12月13日「真理について証しをするため」

わたしは真理について証しをするために生まれ、そのためにこの世に来た。(ヨハネによる福音書18章37節)

主イエスが今日の聖句を語った時、ピラトはからかい半分で「真理とは何か」と問うた。「真理なんて、そんなものはあるか」と腹の底であざ笑ったのである。しかも、彼は主イエスの無罪を知りながら、自己保身のために、十字架刑の判決を下した。この世の生活にどっぷりと漬かって、神と向き合わない人間は、真理をあざけるピラトと同じである。

主イエスは神の「真理」について証しをするために世に来た。その生涯の言葉と業は、神に逆らう人間を赦(ゆる)し、生かそうとする神の真実の証しである。
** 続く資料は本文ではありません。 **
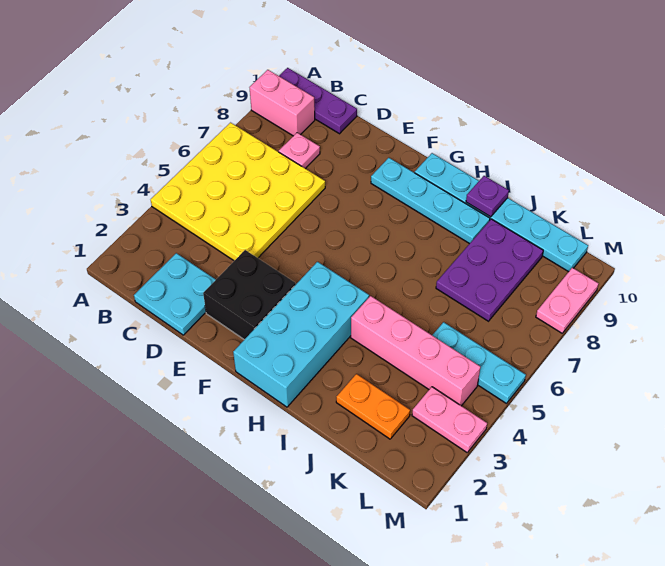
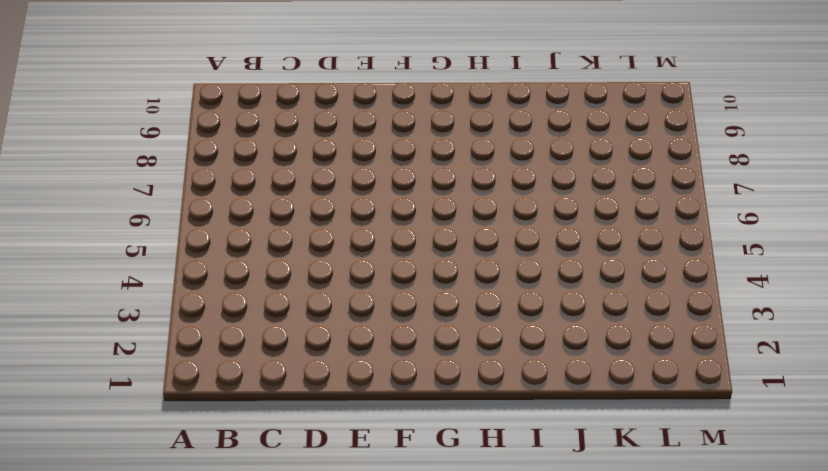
none -> yellow plate A4:D7 level 1
none -> pink brick A9:B9 level 1
none -> purple plate A10:C10 level 1

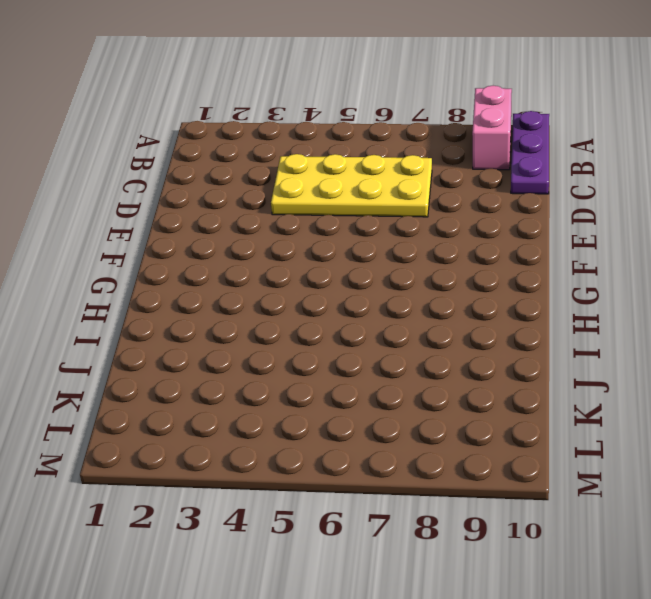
yellow plate C4:D7 level 1 -> yellow plate A4:D7 level 1
none -> cyan plate C1:D2 level 1
none -> pink plate C8 level 1
none -> black brick E2:F3 level 1

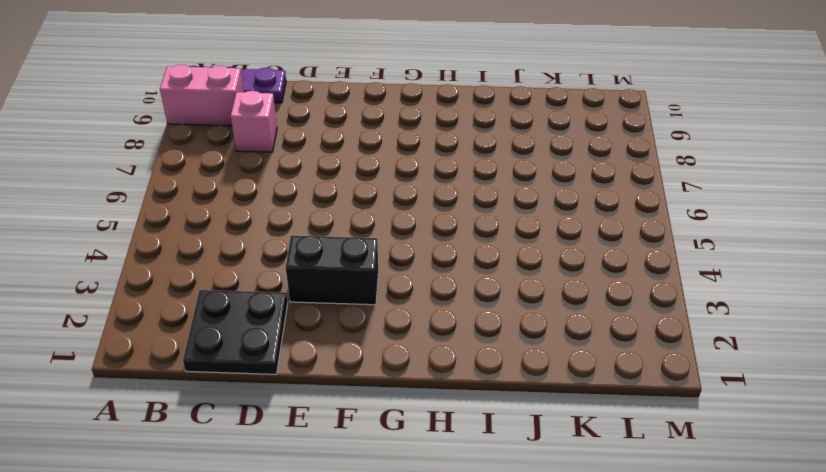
black plate C1:D2 level 1 -> cyan plate C1:D2 level 1
pink brick C8 level 1 -> pink plate C8 level 1
black brick E3:F3 level 1 -> black brick E2:F3 level 1
none -> yellow plate A4:D7 level 1
none -> cyan plate F9:I9 level 1
none -> cyan brick G1:H4 level 1

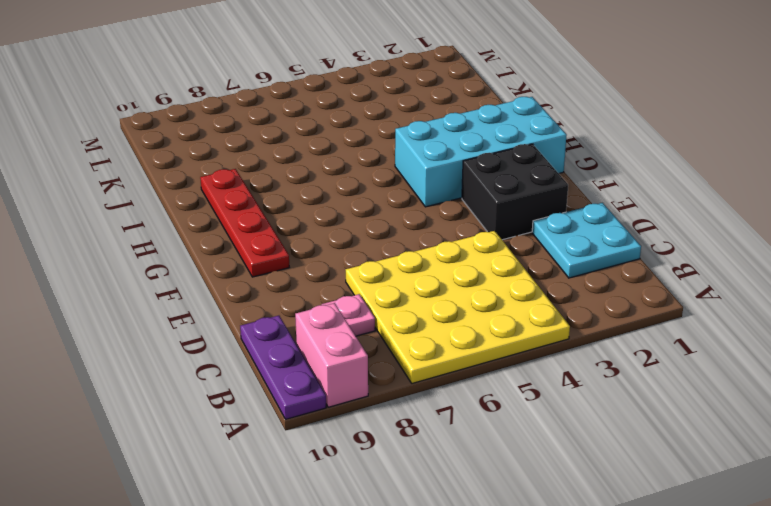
red plate F9:I9 level 1 -> cyan plate F9:I9 level 1
none -> cyan plate G10:L10 level 1
none -> pink brick I4:L4 level 1
none -> orange plate J2:K2 level 1

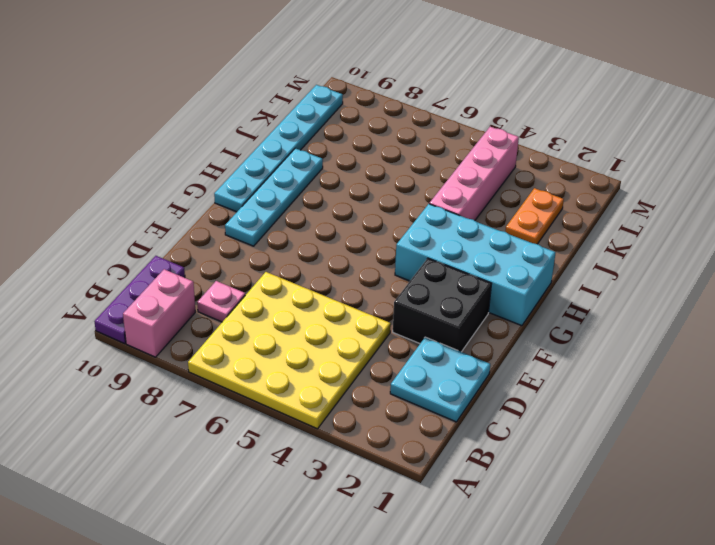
none -> purple plate J7:K9 level 1
none -> cyan plate K5:M5 level 1
none -> pink plate L3:M3 level 1

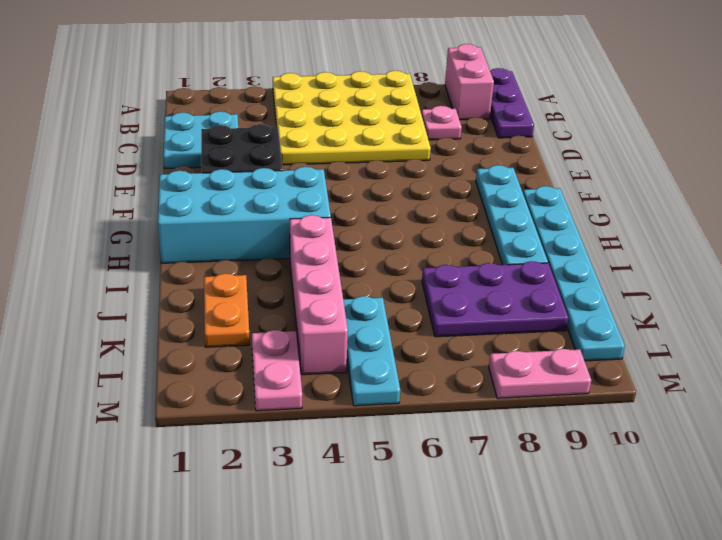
none -> purple plate I10 level 2

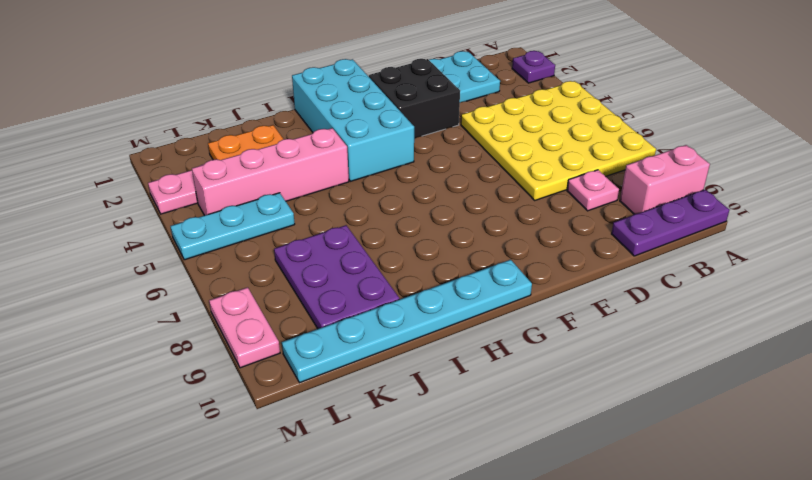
purple plate A2 level 1 -> purple plate I10 level 2
none -> cyan plate F9:I9 level 1

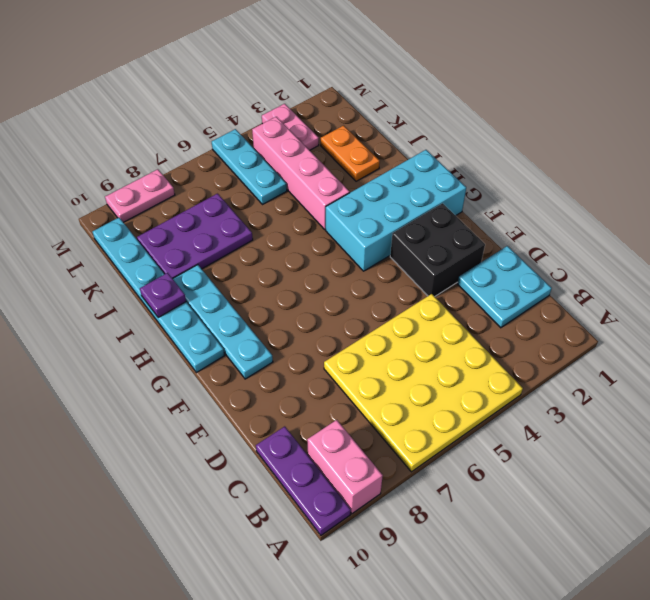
none -> pink plate C8 level 1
神の御子(みこ)は神に逆らう人間をみ手に抱こうとして、抗(あらが)う人間の罪のために傷つき苦しまれた。主イエスの十字架はその苦しみの極みであった。神の御子は十字架の上で人々の罪のために傷つけられ、殺されながら、罪を犯す者の赦しを御父(おんちち)に祈り、その罪の裁きを引き受けて死んだ。父なる神はその死による贖(あがな)いを受け入れて、御子を死から復活させ、信じる者を救う主として立てた。まさに神は、主イエスの生涯、その十字架の死と復活において、人を罪の支配から神のみ手に取り戻そうとする神の真実を現された。

私たちに対してこのように真実である神がおられるとは、なんと心強いことであろう。試練の多い人生にあって、神に依り頼む者は幸いである。「アーメン。神は真実です」と告白し、神を信じて歩む者を、イエスは「真理に属する者である」と言ってくださる。「神は、すべての人々が救われて真理を知るようになることを望んでおられます」(Iテモテ2・4)

内藤淳一郎

内藤淳一郎

西南学院大学神学部卒業後、日本バプテスト連盟の教会で牧会、鹿児島大学哲学科のカトリックの神学の学びから、鹿児島ラ・サール高校でも教える。日本バプテスト連盟宣教室主事、日本バプテスト連盟常務理事を8年間務める。